Narrated by Saeed Jaffrey, one of the most curious effects of the film is how Nehru emerges as a character from the shards of letters, reminisces, and diary jottings—and not as a mythical figure, but a fragmented but strident man yearning for myth, with life and its whips coming in his way.
You can see both the posture and the person as separate, but connected silhouettes.
Zubeidaa (2001)
The "Khalid Mohamed" trilogy—Mammo, Sardari Begum, and Zubeidaa—came out of Benegal’s fixation with the life of Mohamed, an Indian film critic. Mohamed was invited to script the three films—Mammo being the story of his grandmother’s sister, Sardari Begum about a distant aunt, and Zubeidaa chronicling his mother’s life and death, her marriage into crippling royalty, playing second wife, and ultimately, bringing death to herself and her husband.
In many ways, Zubeidaa was Benegal’s most mainstream film, with AR Rahman scoring the film in the only way he knows—melodically, claustrophobically—and Karisma Kapoor bestowing it with commercial glamour. While speaking to William van der Heide, Benegal remembered Zubeidaa being “held up as an example of the direction in which popular cinema should move”.
Welcome To Sajjanpur (2008)
From a filmography bursting at the seams, with over 24 films, most of which pushed Indian cinema into a more conscientious orbit, the choice of this air-woven comedy might seem strange.
But populated with oddballs like a trans woman who wants to enter politics, a superstitious mother who wants to get her daughter married to a dog to evade her horoscope’s ill fate, a daughter who rides her scooter out of every scene, a widow in love, a housewife longing for her husband who has moved to the city—all of these characters tethered to a letter writer in a fictitious village, Welcome To Sajjanpur is a bumbling film, light on its feet, warm in its heart, and charmed in every step.

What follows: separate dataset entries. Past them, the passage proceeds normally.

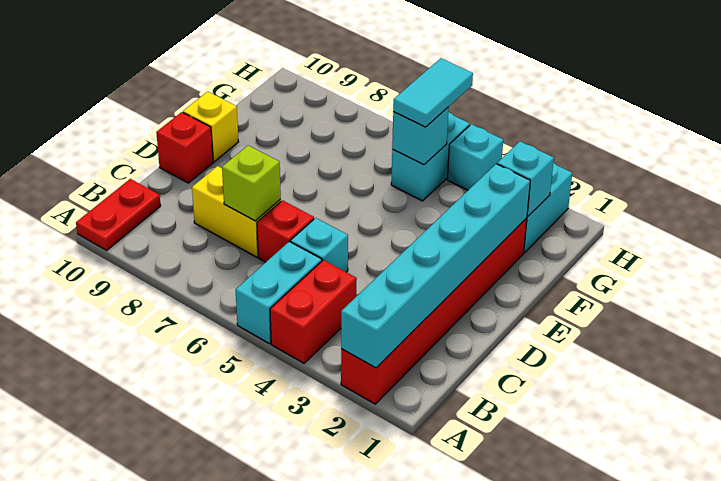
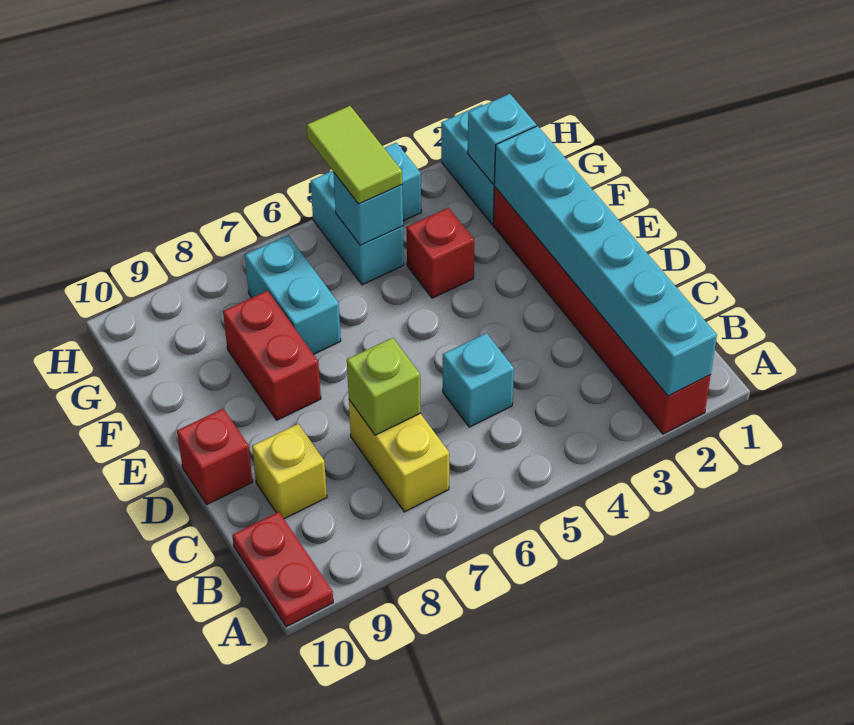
red brick A4:B4 level 1 -> red brick E8:F8 level 1
cyan brick A5:B5 level 1 -> cyan brick F7:G7 level 1
red brick C6 level 1 -> red brick F4 level 1
yellow brick C7:C8 level 1 -> yellow brick B7:C7 level 1
yellow brick E10 level 1 -> yellow brick C9 level 1
cyan tile G5:H5 level 3 -> lime tile G5:H5 level 3

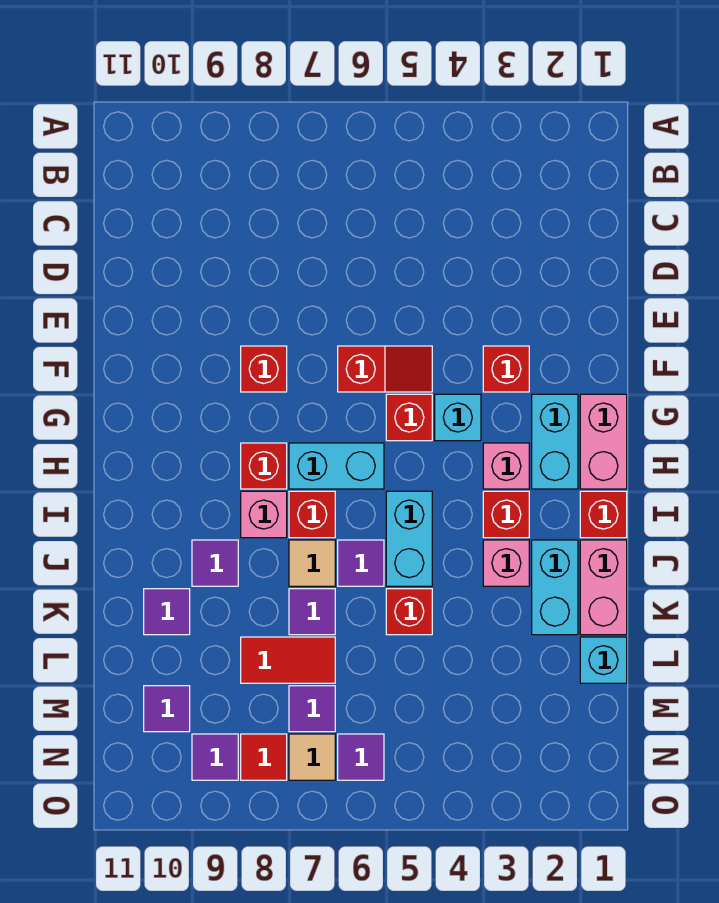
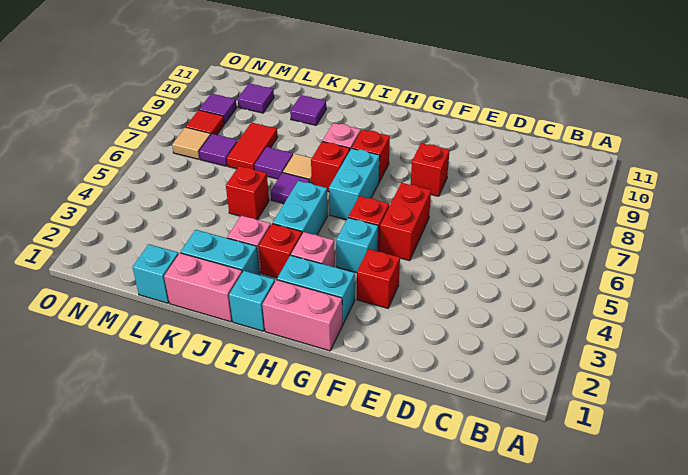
red slope F5:F6 level 1 top 6 -> red brick F5:F6 level 1
red brick I1 level 1 -> cyan brick I1 level 1
cyan brick I5:J5 level 1 -> cyan brick I4:I5 level 1
purple tile J9 level 1 -> none
purple tile N6 level 1 -> none

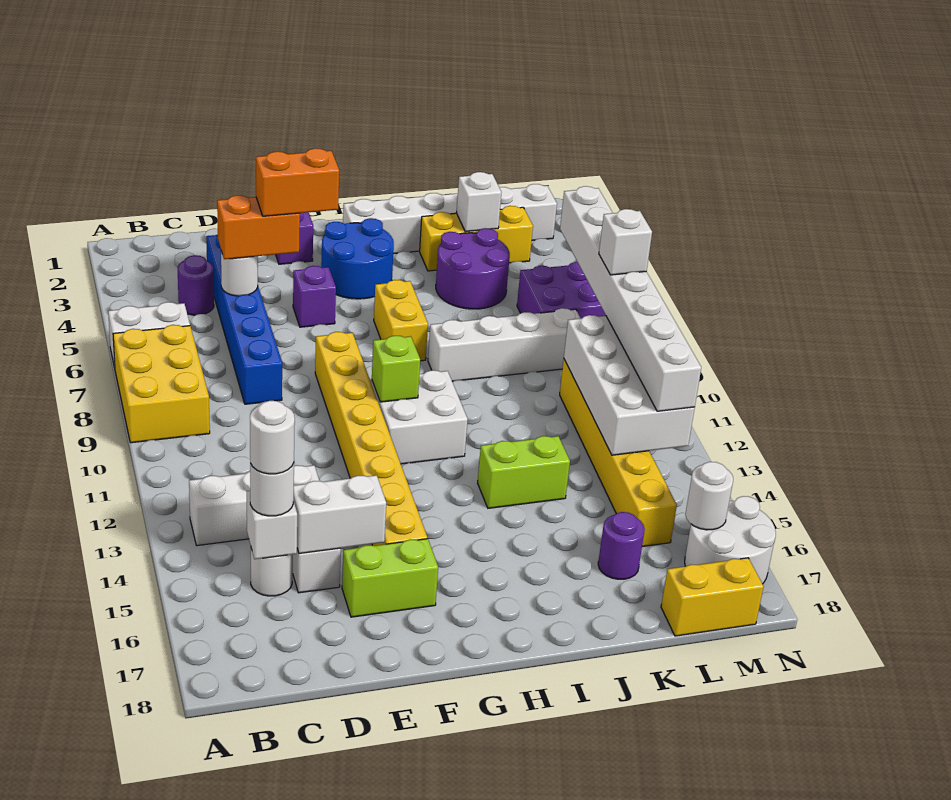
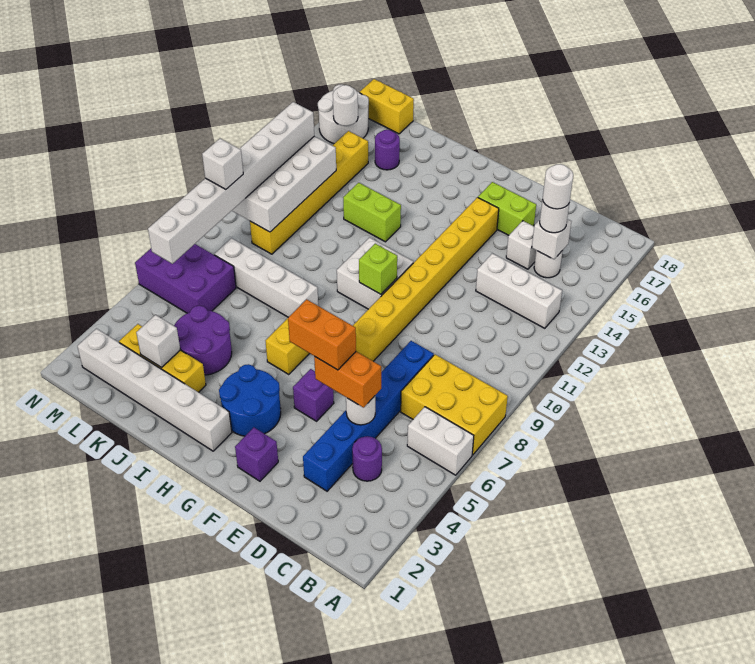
yellow brick A7:B9 level 1 -> yellow brick A7:C8 level 1
white brick D15:E15 level 2 -> none

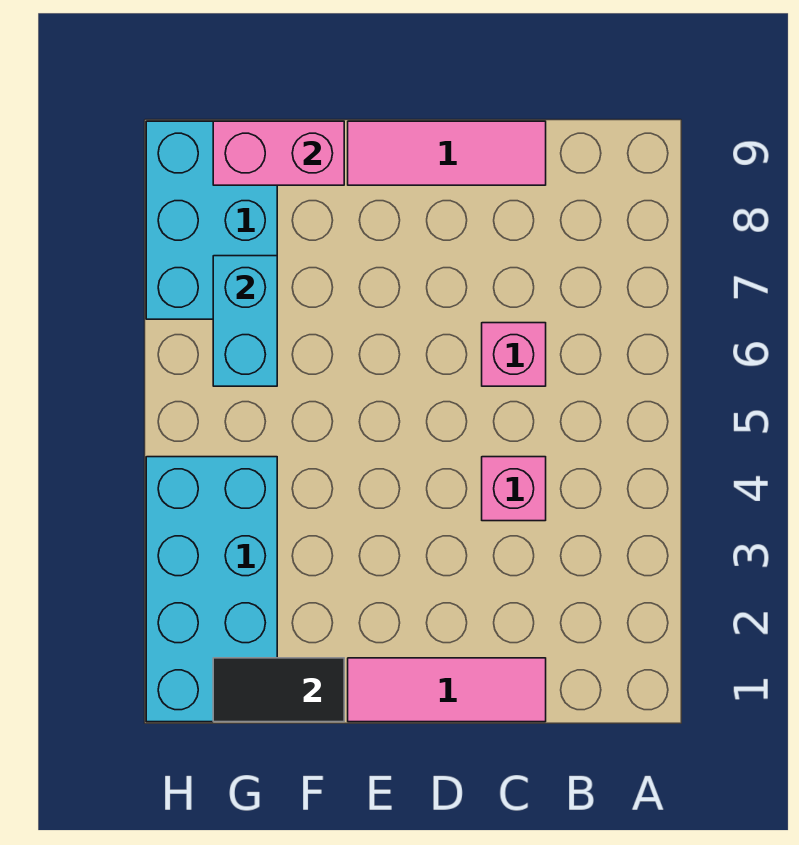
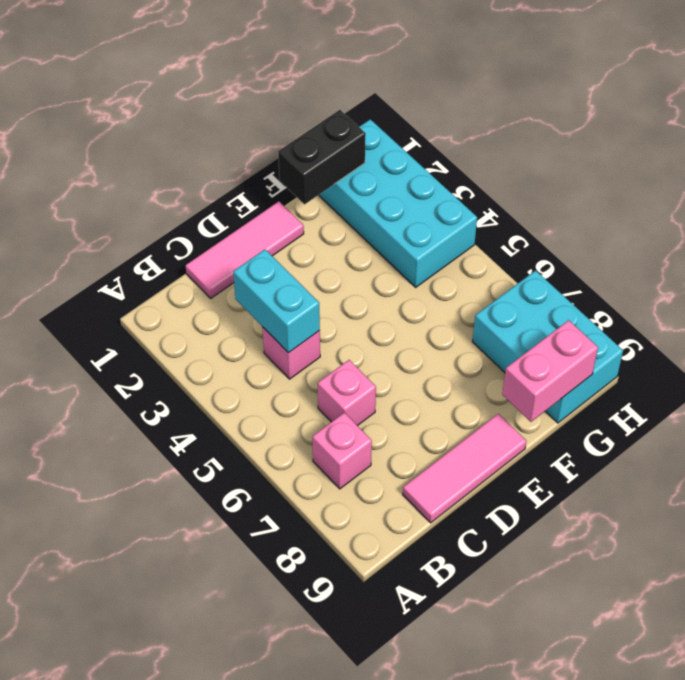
none -> pink brick B7 level 1
black tile F1:G1 level 2 -> black brick F1:G1 level 2
cyan brick G6:G7 level 2 -> cyan brick C3:C4 level 2

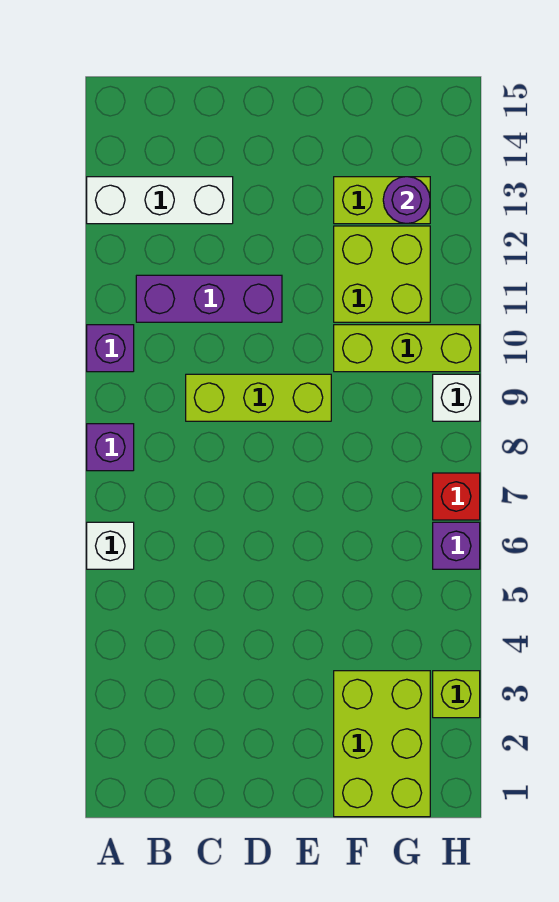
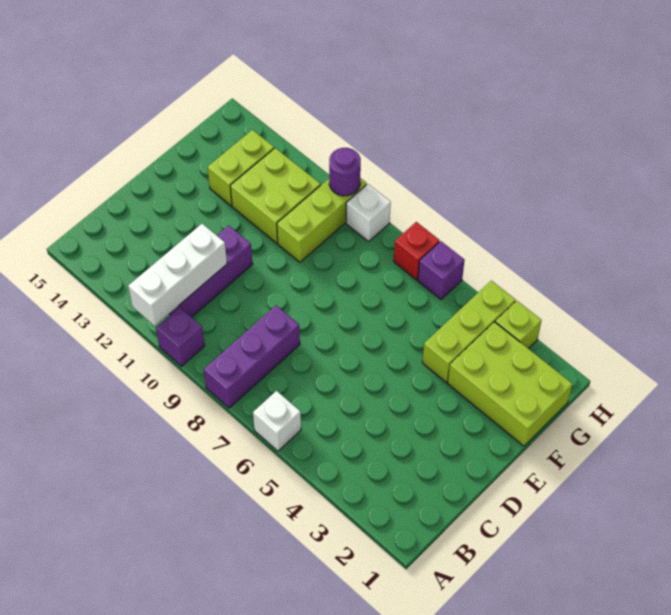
purple brick A8 level 1 -> purple brick A8:C8 level 1
white brick A13:C13 level 1 -> white brick A11:C11 level 2
lime brick C9:E9 level 1 -> lime brick F4:H4 level 1
purple round brick G13 level 2 -> purple round brick H10 level 2

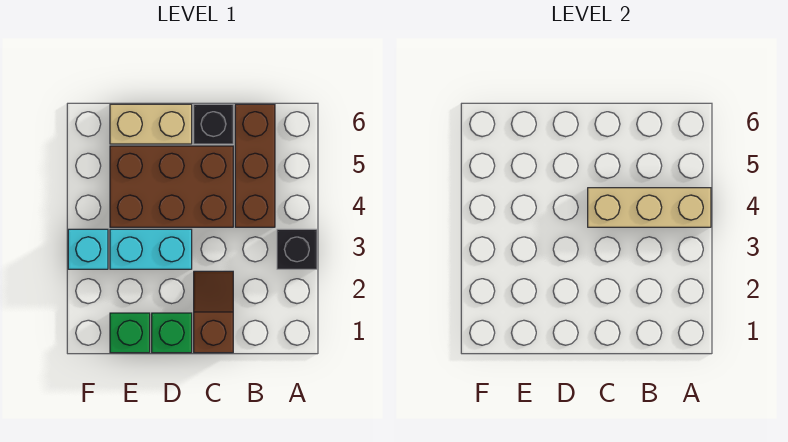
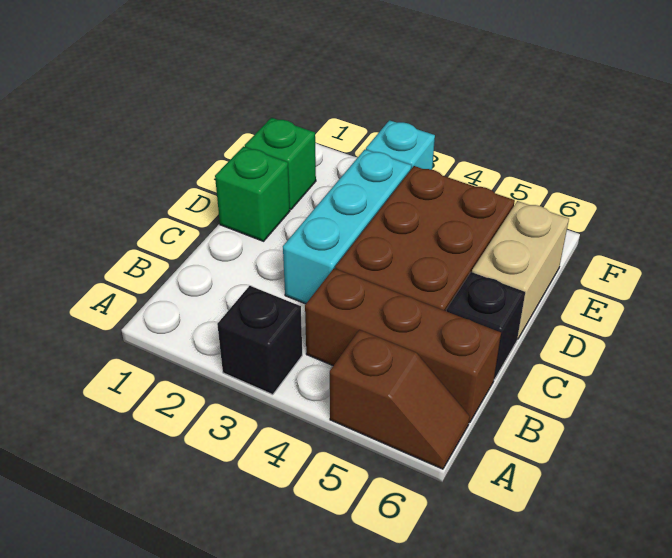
tan brick A4:C4 level 2 -> none
brown slope C1:C2 level 1 top 1 -> brown slope A5:A6 level 1 top 5
cyan brick D3:E3 level 1 -> cyan brick C3:E3 level 1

Above all, it is testament to Benegal being a filmmaker who had no disdain for the commercial, the popular. Pradip Krishen, in fact, describes him as “the first Parallel Cinema wallah to break through to a popular audience”, a breakthrough that was possible entirely because of his “apparent readiness to compromise … separat[ing] his praxis from the more radical aesthetic and political approaches of such committed Marxist filmmakers as Mrinal Sen, Ritwik Ghatak, and Mani Kaul.”
Even if his politics were not committed, politics were always present in his films. As he told van der Heide, “To me the overall experience of living is very important and the overall experience of living in my country always includes politics.”